"The true painter strives to paint what can only be seen through his world." ~André Malraux

After a year of intermittant "painter's block"  I am working again in my studio, and feeling in a tentative positive state. Painting is a solitary activity, and as artists, we are often working in a vacuum. Unless we have a show hanging, reaction to the work is minimal. With several pieces underway, I decided that perhaps if I write about what I am doing or am attempting to do, it might act somewhat as a muse for me as well as give me some feedback on the work I am creating -- hence the establishment of this blog. 
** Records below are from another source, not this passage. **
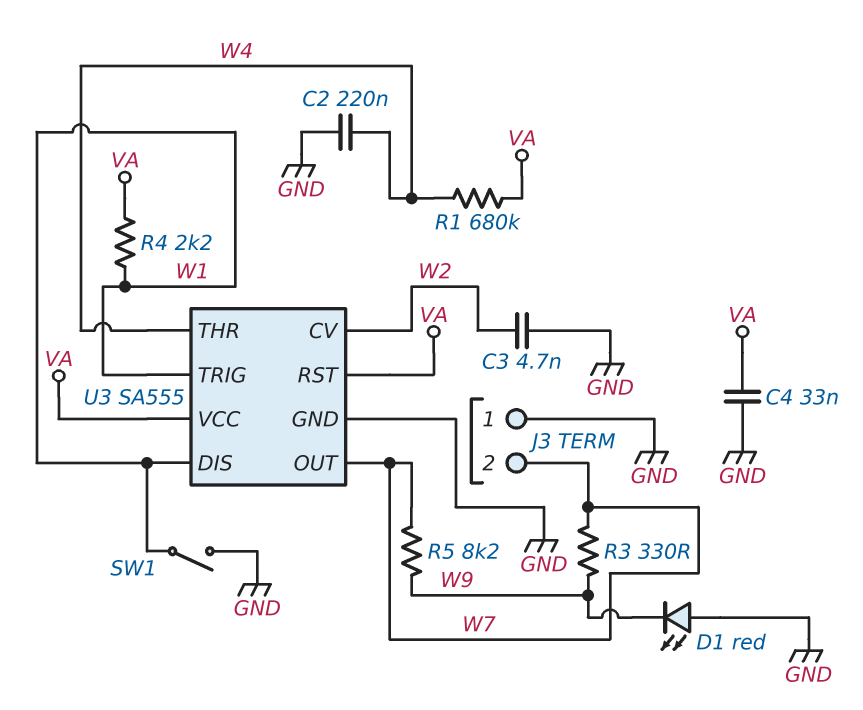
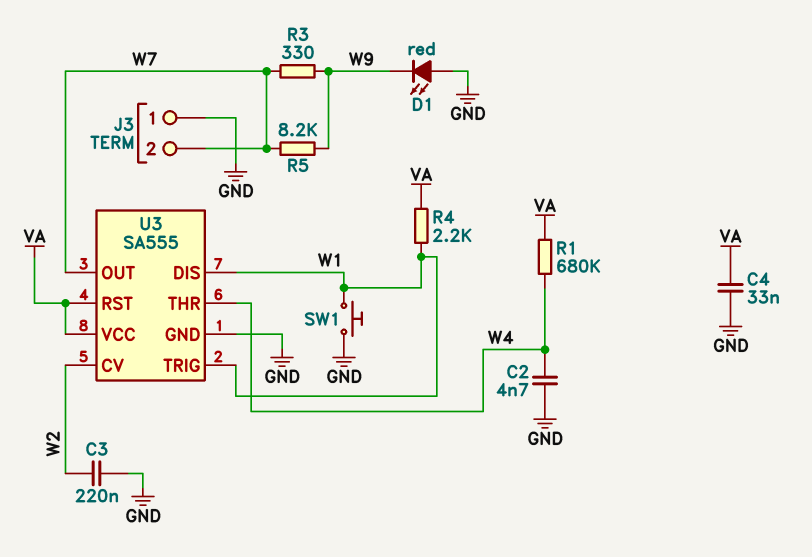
C2: 220nF (GND, W4) -> 4.7nF (GND, W4)
C3: 4.7nF (GND, W2) -> 220nF (GND, W2)
SW1: switch (GND, W1) -> button (GND, W1)

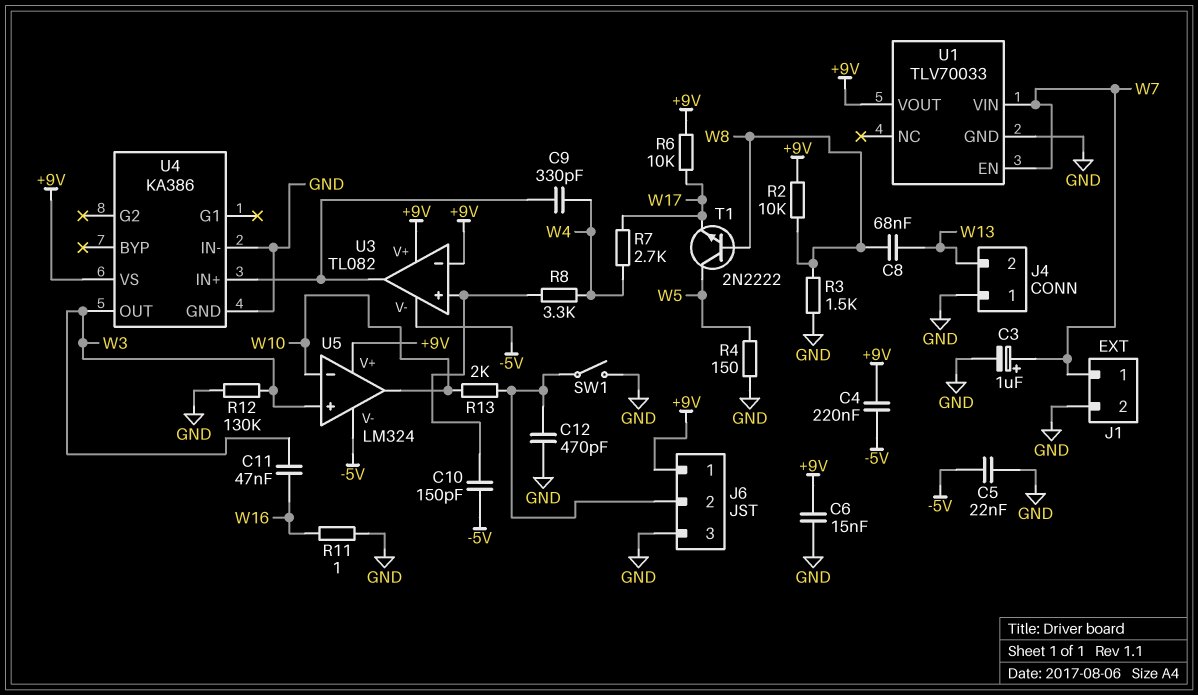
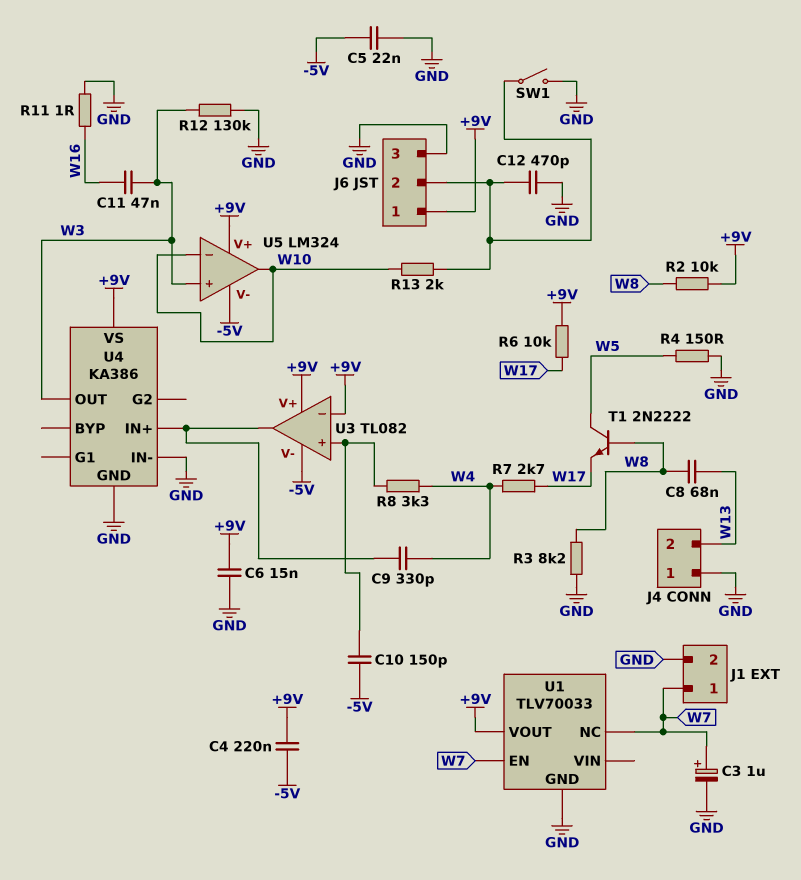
R3: 1.5k (GND, W8) -> 8.2k (GND, W8)
U1 pin NC: none -> W7
U1 pin VIN: W7 -> none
As for the blog title, traditional, representational painting is a language for expressing what’s visible. But I feel my work is the most successful, and most interesting, when focused on things not entirely visible. I paint what I see but also what I sense and feel by utilizing my interior and unseen world --- in other words, the invisible world. Plein air work or  studio work from photographs are only touchstones or landmarks which guide me to other inner spaces. By so doing, I find that I am pushing the boundaries between representational and abstract work.

You can enlarge the images in this blog by clicking on them.

Feb 22, 2013

From Yellow to Blue

For weeks my studio has been suffused with a lovely golden glow as I worked on the four new forsythia paintings (see last post). With the several I already have, that may be enough for the yellow part of my upcoming show. If not I will try to execute another one later. But I am moving into the Blue phase now, which will be seascapes. 
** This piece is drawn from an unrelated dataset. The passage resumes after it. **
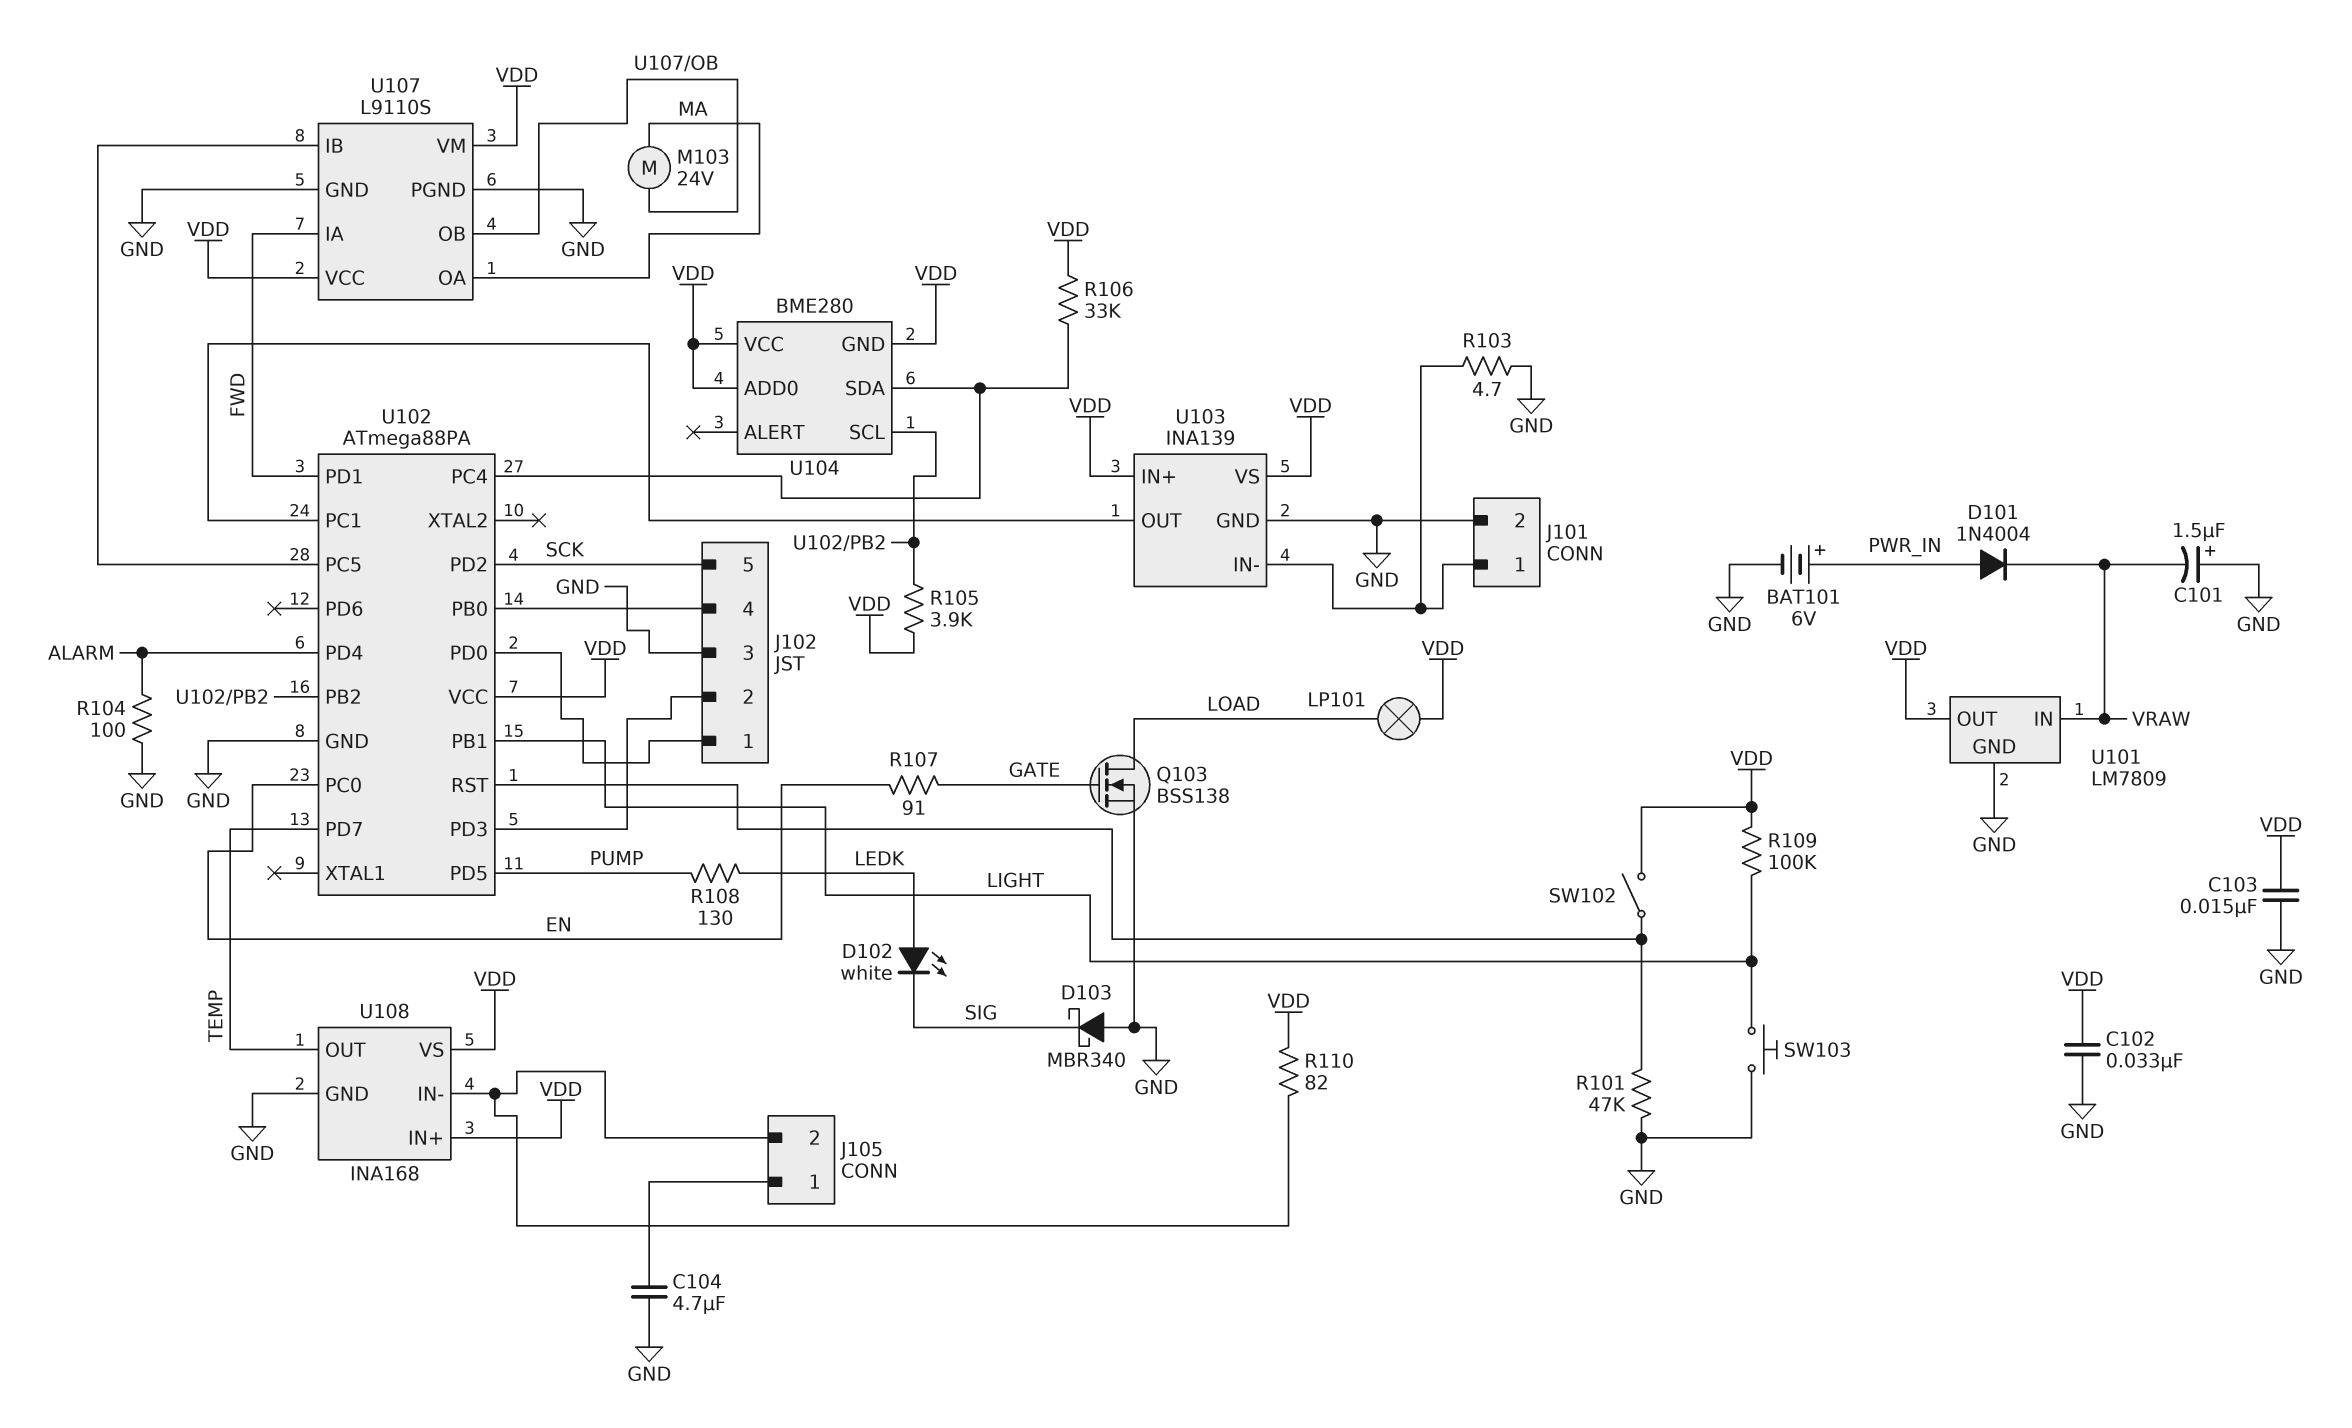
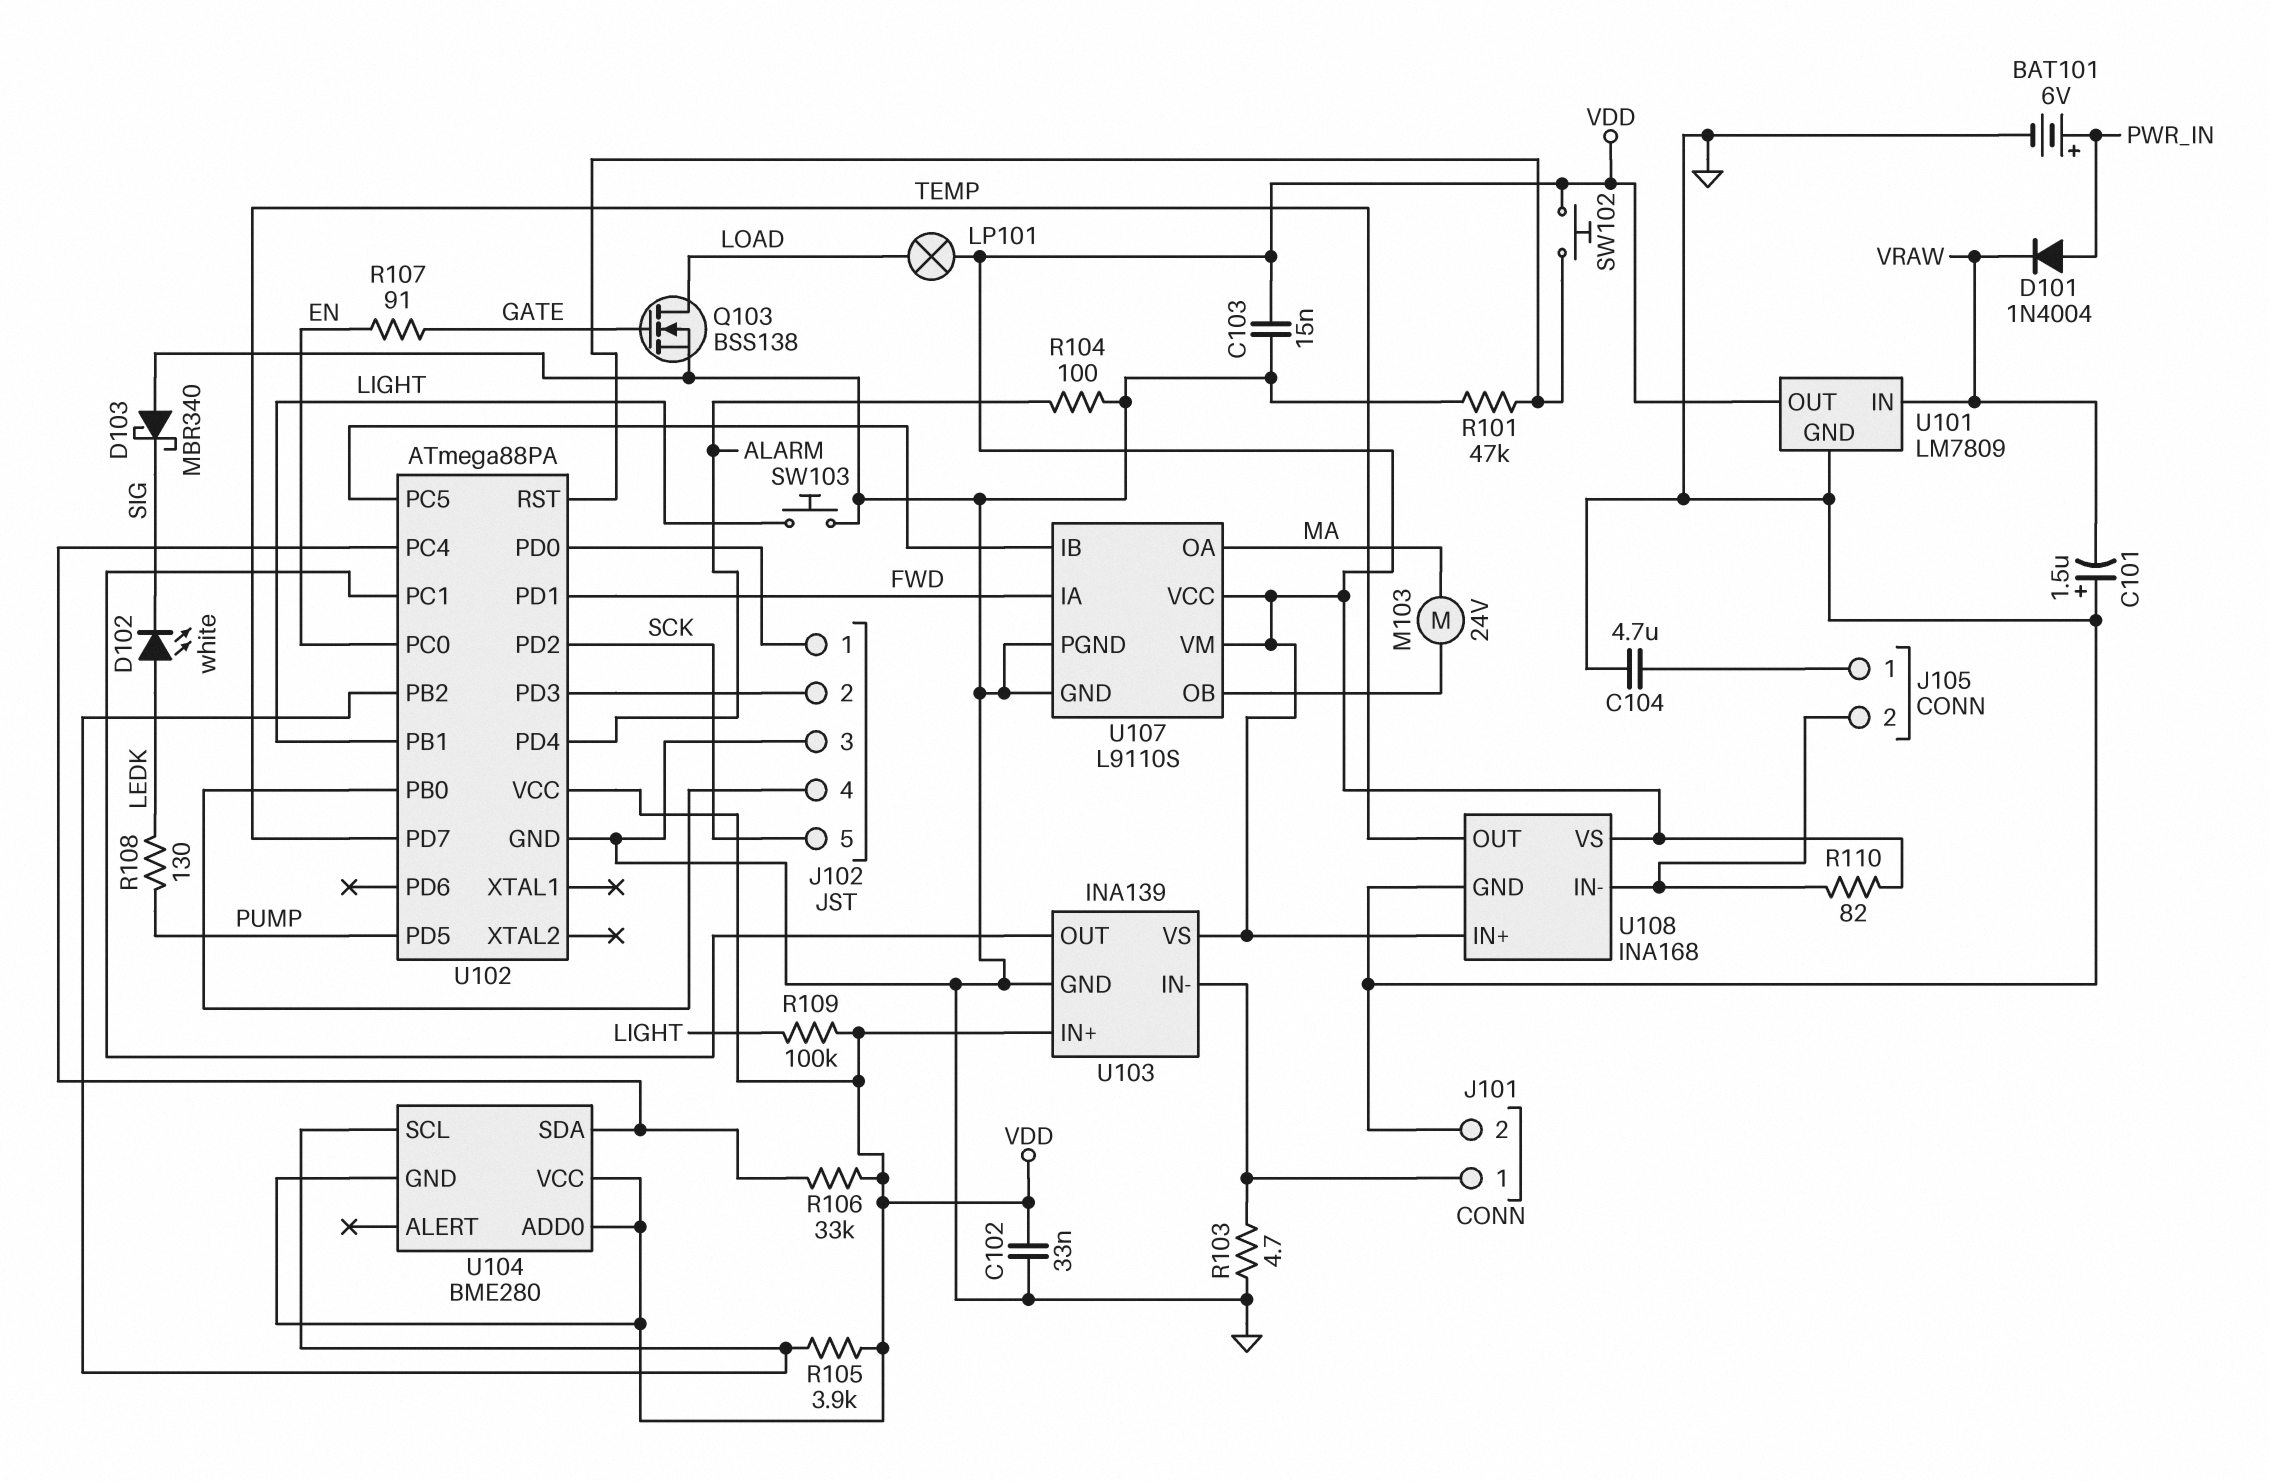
SW102: switch (U102/RST, VDD) -> button (U102/RST, VDD)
I spent a lot of time staring at the sea this summer, and took a lot of photos. Now I am trying to make those fleeting moments come alive again, and preserve them on canvas. I am working hard to follow my inner eye on this series, and attempt to get what I really see on the canvas. I always feel that I overwork and overmuddy the work. They start out so free and spontaneous and then I don't stop in time. The more I can get happening fast, they better off I am, but because I work in layers, I need the drying time. I hope to do two or three more this size, and then a larger one.